问题
The following two SQL statements are functionally identical:
SELECT DISTINCT a,b,c FROM table1
UNION DISTINCT
SELECT DISTINCT a,b,c FROM table2
and
SELECT a,b,c FROM table1
UNION DISTINCT
SELECT a,b,c FROM table2
...because "DISTINCT" is applied to the union as a whole, and so is redundant within the individual SELECT
's.
(NOTE: UNION DISTINCT
is identical to just UNION
by itself, but I included the DISTINCT
keyword for clarity)
My question here is, is there a performance difference, or execution-plan difference between the two in MySQL? Or are the SELECT DISTINCT
s turned into regular SELECT
's by the optimizer?
回答1:
You need to check the execution plans.
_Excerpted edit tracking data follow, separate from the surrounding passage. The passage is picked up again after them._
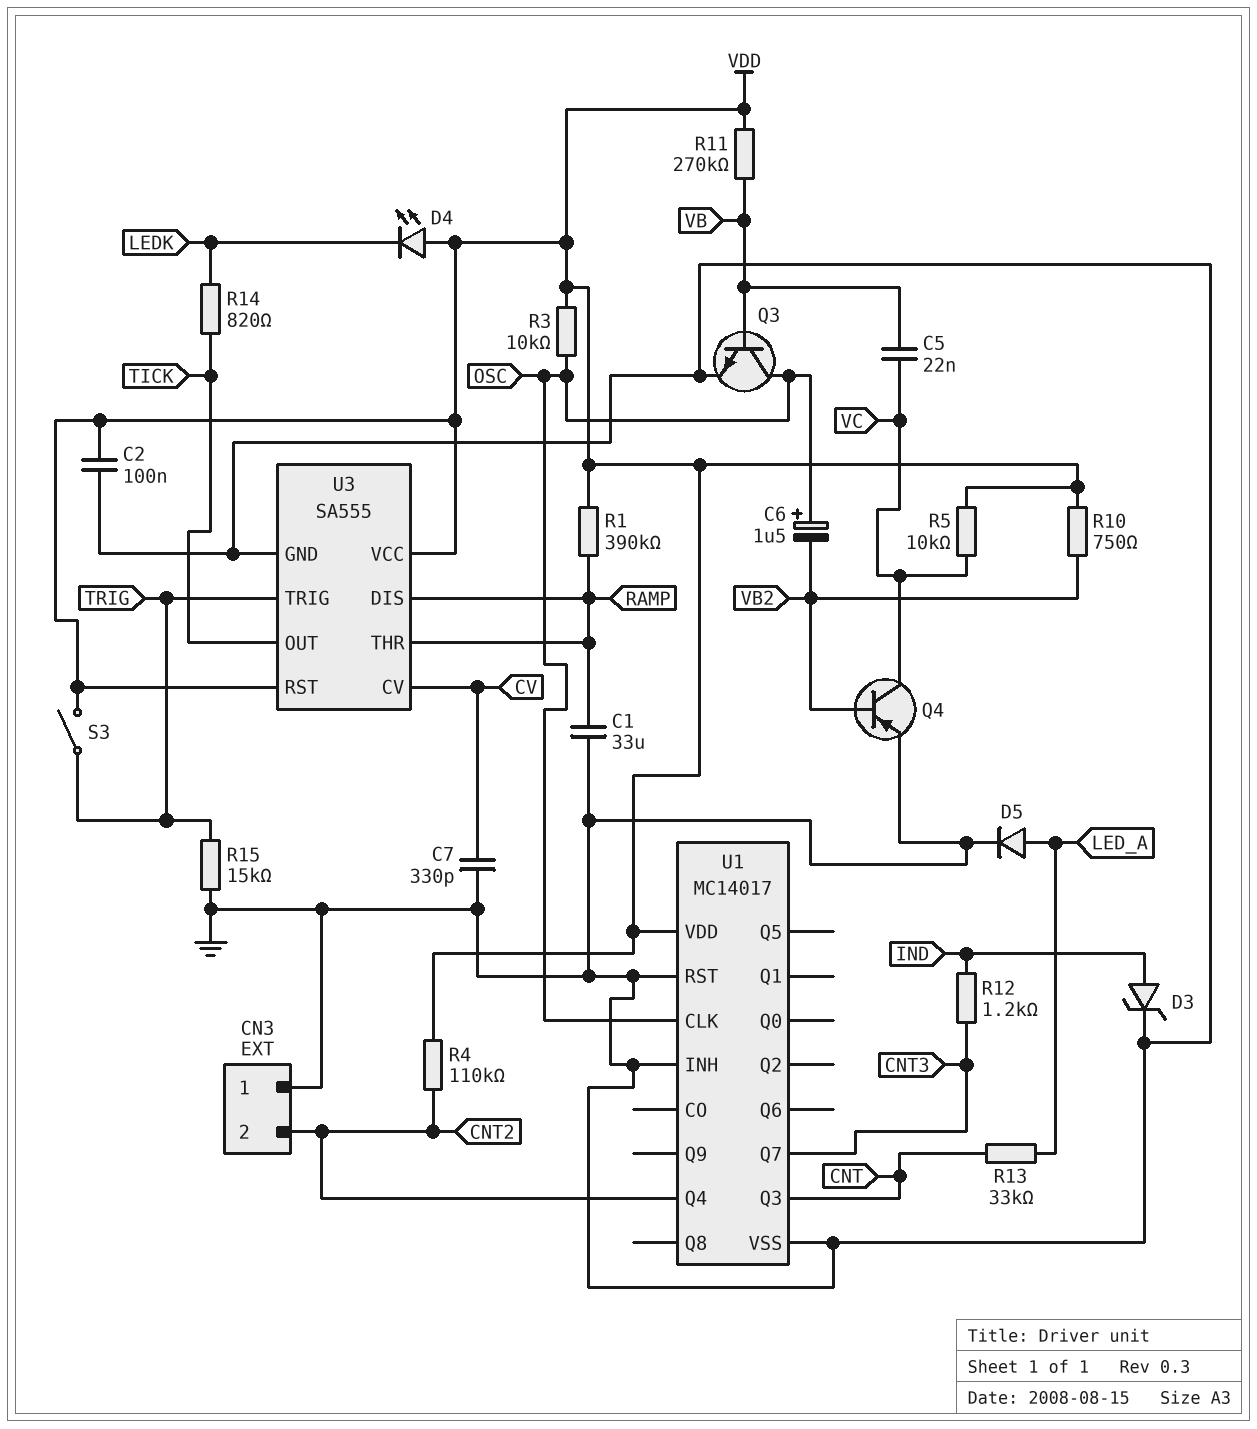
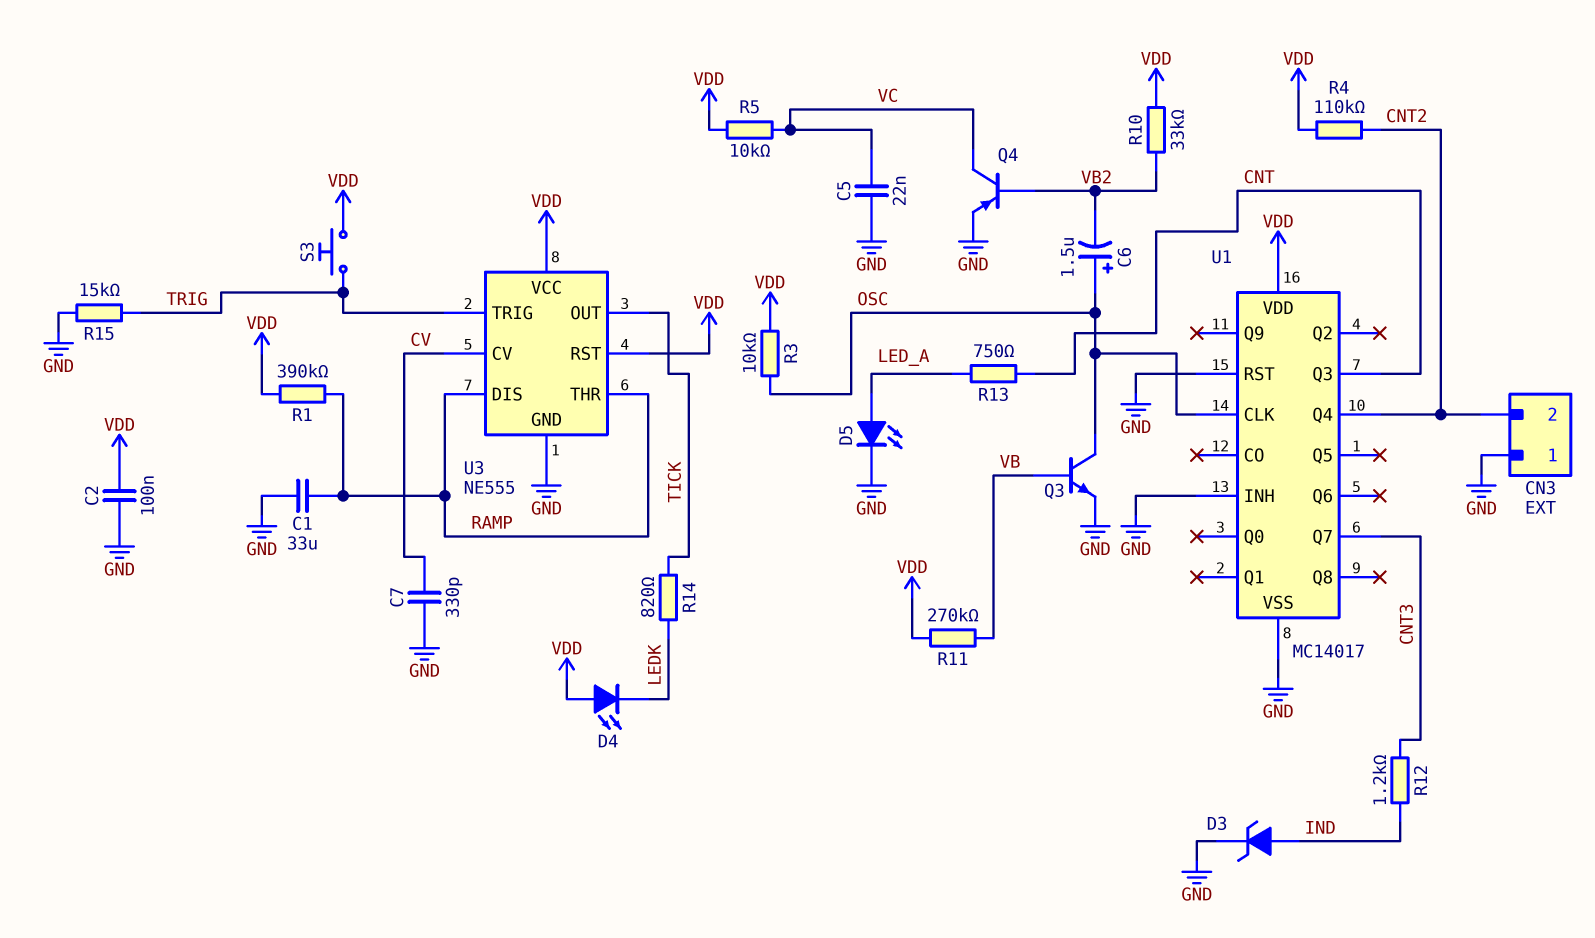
C5: 22nF (VB, VC) -> 22nF (GND, VC)
D5: diode (A LED_A, K GND) -> LED (A LED_A, K GND)
R10: 750 (VB2, VDD) -> 33k (VB2, VDD)
R13: 33k (CNT, LED_A) -> 750 (CNT, LED_A)
S3: switch (TRIG, VDD) -> button (TRIG, VDD)
U3: SA555 -> NE555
However, I would expect that the execution plans are different -- or at least they should be in some circumstances.
The first query:
SELECT DISTINCT a, b, c FROM table1
UNION DISTINCT
SELECT DISTINCT a, b, c FROM table2
can readily take advantage of indexes on table1(a, b, c)
and table2(a, b, c)
before doing the final UNION
. This should speed the final union by reducing the size of the data. The second query doesn't have this advantage.
In fact, the most efficient way to write this query would probably be to have the two indexes and use:
SELECT DISTINCT a, b, c FROM table1 t1
UNION ALL
SELECT DISTINCT a, b, c
FROM table2 t2
WHERE NOT EXISTS (SELECT 1 FROM table1 t1 WHERE t2.a = t1.a and t2.b = t1.b and t2.c = t1.c)
This is almost identical, although it might handle NULL
values in the second table a bit differently.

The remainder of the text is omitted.